Lusa/AO Online   Nacional   28 de Ago de 2015, 07:53

Jovens desempregados e estudantes aproveitam o verão para arrecadar algum dinheiro através de um emprego temporário como monitores, cuidando de crianças em campos de férias nas freguesias da cidade de Lisboa.

Sem trabalho, João Pereira, de 26 anos, decidiu candidatar-se a monitor do campo de férias da freguesia onde mora, Campolide. Apesar de não ter experiência com crianças, o jovem enviou o currículo e foi chamado para trabalhar nos meses de julho e agosto, recebendo um ordenado “entre 500 e 600 euros por mês”.

A aparar as quedas dos miúdos ou a ajudar-lhes a apertar os cordões das sapatilhas, Patrícia Gonçalves, de 23 anos, também estava desempregada até vir ocupar, temporariamente, a função de monitora, que representa um importante contributo financeiro.

“Vamos à Aventura” é o desafio lançado pela Junta de Freguesia de Campolide, com atividades de ocupação de tempos livres para crianças dos seis aos 17 anos, que acolhe entre 300 e 400 menores, nos meses de julho e agosto, empregando cerca de 15 monitores com uma remuneração de 200 euros por semana.

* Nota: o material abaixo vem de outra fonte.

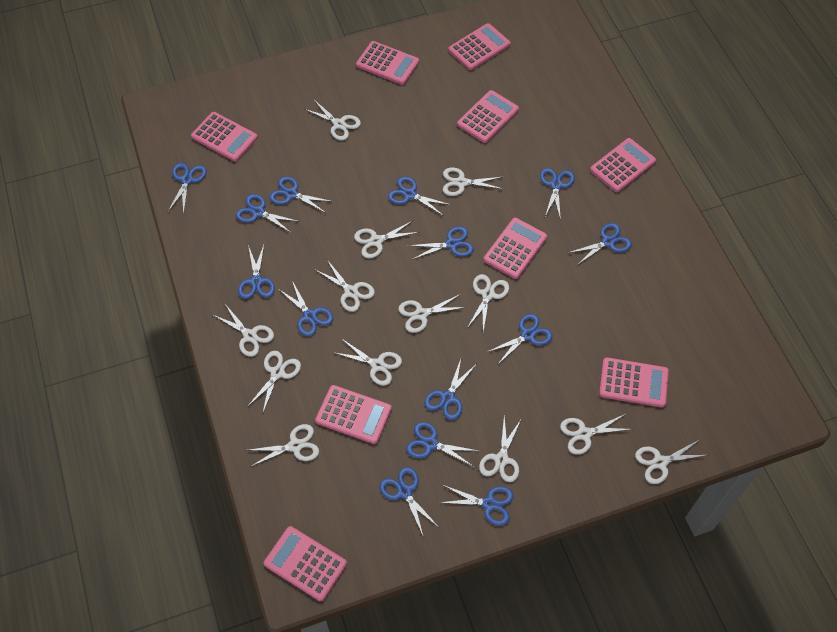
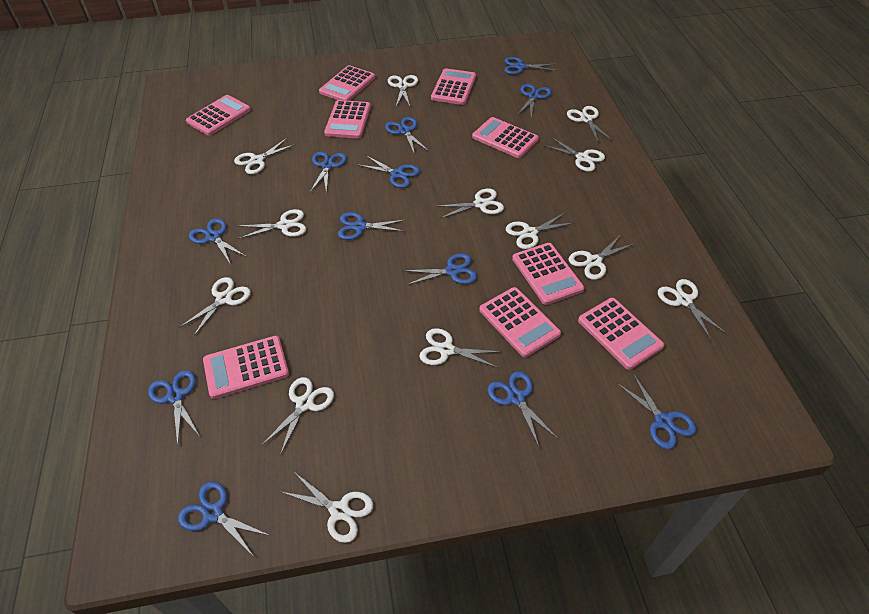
blue scissors: 14 -> 12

O autarca de Campolide, André Couto, disse à Lusa que “é um programa de cariz social, não só em relação às crianças como também aos monitores”, e destinado, preferencialmente, a pessoas da freguesia: estudantes universitários, que aproveitam para juntar algum dinheiro para pagar as propinas, e jovens desempregados, que têm filhos e para os quais “esse dinheiro vai ser também um paliativo para que possam enfrentar de forma menos penosa os próximos meses”.

Vestidas com t-shirts brancas e chapéus verdes, as crianças divertem-se em locais como o espaço infantil do Parque Eduardo VII.

“Vamos à praia e aos museus e para nós os monitores são meus”, cantam os miúdos, com toda a pujança.

Para a pequena Lara Santos, de 11 anos, “este campo de férias é muito divertido” e “os monitores são queridos”.

João Leite, de 13 anos, sente-se “como se estivesse em casa”, porque os monitores são “muito fixes”: “Brincam, mas quando é para ralhar, ralham”.

Durante o verão, a praia de Carcavelos, em Cascais, é ‘invadida’ todas as manhãs por uma mancha de amarelo e azul, cores que não passam despercebidas e identificam a chegada das crianças e dos monitores das animações da freguesia de Carnide.

A estudar desporto na Universidade Lusófona de Lisboa, Pedro Heitor, de 23 anos, trocou as férias da faculdade para trabalhar como monitor.

“Tinha decidido mesmo que queria vir para aqui, tive a sorte de me quererem também e não trocava isto por nada”, comentou o jovem, para quem a remuneração “acaba por ser um bónus do trabalho”: “Para quem gosta é gratificante já por si, o dinheiro vem por acréscimo”.

A acabar o 12.º ano, Fabiana Cruz, de 19 anos, já tinha experienciado o campo de férias como voluntária, este ano inscreveu-se como monitora e, se não tivesse conseguido ficar colocada, teria que ir à procura de outro emprego de verão.

Tal como Campolide, Carnide dá preferência, no recrutamento, a pessoas da freguesia que sejam jovens estudantes, universitários ou num contexto de formação profissional, rejeitando a ideia de ir buscar pessoas aos centros de emprego.

“Camuflar os números do desemprego para nós não faz qualquer tipo de sentido”, afirmou o presidente da Junta de Freguesia de Carnide, Fábio Sousa, considerando que “deve haver uma verdadeira política de apoio ao emprego”, já que o problema “não se resolve com recurso a emprego sazonal”.

A adesão ao campo de férias de Carnide tem vindo a crescer “bastante”, contabilizando-se este ano mais de 2.500 crianças, mais de 300 monitores e 14 coordenadores. A remuneração dos jovens monitores é de cerca de 250 euros por cada 15 dias de trabalho, disse o autarca.

Madalena Massano, de 11 anos, e Miguel Martins, de 10, afirmam gostar de todas as atividades, desde as idas à piscina e à praia às visitas aos museus.

Para muitas crianças os monitores são um exemplo a seguir, pelo que desejam também terem essa responsabilidade um dia. Sem papas na língua, o reguila Miguel Martins contrariou a tendência, contando que não gostava de ser monitor porque “são muito chatos”.